До нитки мокрый, в полной командирской форме, даже с портупеей через плечо и с полученным в Финляндии орденом Красной Звезды на гимнастерке, он стоял перед своими бойцами, сжимая в руке еще теплый от недавних выстрелов пистолет.

Оказалось, что Бытко сумел пробиться с боем сквозь кольцо вражеских войск, обложивших крепость, и пришел к осажденным, чтобы принять командование над подразделениями своей школы.

Весть о приходе старшего лейтенанта, который в одиночку сумел пройти через кольцо осады, была встречена защитниками крепости с восторгом. По всей линии северного сектора казарм вдруг прокатилось протяжное ликующее «ура», и вместе с этим возгласом из отсека в отсек передавалась волнующая новость о командире, пробившемся в крепость. А Бытко уже уверенно распоряжался, обходя линию обороны на этом участке, расставляя по-новому бойцов, давая указания сержантам и старшинам. Один вид этого волевого, энергичного командира вызывал у бойцов новый прилив сил, внушал им новые надежды на скорое освобождение, укреплял их волю к борьбе.

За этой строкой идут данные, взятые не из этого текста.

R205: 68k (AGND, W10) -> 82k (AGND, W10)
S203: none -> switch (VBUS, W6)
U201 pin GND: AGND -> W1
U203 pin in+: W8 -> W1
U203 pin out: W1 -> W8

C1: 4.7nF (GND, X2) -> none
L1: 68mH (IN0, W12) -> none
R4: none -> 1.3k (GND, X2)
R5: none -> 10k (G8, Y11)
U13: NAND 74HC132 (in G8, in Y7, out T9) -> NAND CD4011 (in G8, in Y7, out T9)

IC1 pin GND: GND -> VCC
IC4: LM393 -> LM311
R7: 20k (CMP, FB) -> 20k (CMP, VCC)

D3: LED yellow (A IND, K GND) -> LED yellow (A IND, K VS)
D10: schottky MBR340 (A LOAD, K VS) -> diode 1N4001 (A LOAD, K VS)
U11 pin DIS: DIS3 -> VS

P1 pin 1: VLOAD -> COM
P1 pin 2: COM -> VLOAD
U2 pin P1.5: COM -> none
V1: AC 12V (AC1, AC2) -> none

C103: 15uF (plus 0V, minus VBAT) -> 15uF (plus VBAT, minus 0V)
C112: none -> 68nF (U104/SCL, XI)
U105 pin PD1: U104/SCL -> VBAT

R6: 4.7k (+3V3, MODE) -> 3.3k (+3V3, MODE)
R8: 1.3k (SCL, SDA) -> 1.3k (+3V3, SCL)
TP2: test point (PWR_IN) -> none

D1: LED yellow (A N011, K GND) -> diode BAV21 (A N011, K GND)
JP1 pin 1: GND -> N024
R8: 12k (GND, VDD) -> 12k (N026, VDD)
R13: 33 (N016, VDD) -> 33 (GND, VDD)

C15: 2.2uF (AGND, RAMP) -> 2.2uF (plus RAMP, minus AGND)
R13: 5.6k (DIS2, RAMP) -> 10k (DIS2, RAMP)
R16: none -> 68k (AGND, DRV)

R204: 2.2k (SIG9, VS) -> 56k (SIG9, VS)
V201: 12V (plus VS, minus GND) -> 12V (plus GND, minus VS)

…Утром на третий день гитлеровцы предприняли сильную атаку из северной части крепости на центральные казармы. У моста и трехарочных ворот завязался упорный бой. Атаку удалось отбить, но при этом был тяжело ранен комсорг Матевосян, которого товарищи отнесли в подвал Белого дворца. Гитлеровцы, откатившись назад, больше не атаковали, но вскоре над Центральным островом загудели «юнкерсы», начавшие долгую и методическую бомбардировку казарм.

У защитников крепости бомбежка считалась как бы временем отдыха. Атаки немецкой пехоты прекращались с появлением самолетов, и тогда почти все бойцы спускались в глубокие подвалы, где они были в безопасности от бомб. Только дежурные пулеметчики неизменно оставались на местах и лежали под бомбежкой, зорко следя, чтобы противник нигде не воспользовался ослаблением нашей обороны.

В этот день, 24 июня, бомбежка была особенно длительной, и такая долгая «передышка» позволила группе наших командиров, возглавлявших участки обороны в центре крепости, собраться на совещание. Обсудив обстановку и приняв необходимые решения, участники совещания составили приказ, который лейтенант Виноградов, сидя у подвального оконца, тут же набросал на нескольких листках бумаги.

Много лет спустя, уже после войны, при разборке крепостных развалин были найдены под камнями эти маленькие полуистлевшие листки. Из них впервые стали известны имена людей, взявших на себя в те страшные дни руководство обороной крепости.

В этом «Приказе № 1» от 24 июня 1941 года говорилось о том, что создавшаяся обстановка требует организации единого руководства обороной крепости для дальнейшей борьбы с противником и что собравшиеся командиры решили объединить все свои подразделения в одну сводную группу.

Опытному боевому помощнику командира 44-го полка, старому коммунисту, в прошлом участнику гражданской войны и участнику боев с белофиннами, капитану Ивану Николаевичу Зубачеву было поручено возглавить эту сводную группу. Его заместителем по политической части стал полковой комиссар Фомин, а начальником штаба группы – старший лейтенант Семененко. Приказ предписывал также всем средним командирам произвести учет своих бойцов и разбить их на взводы.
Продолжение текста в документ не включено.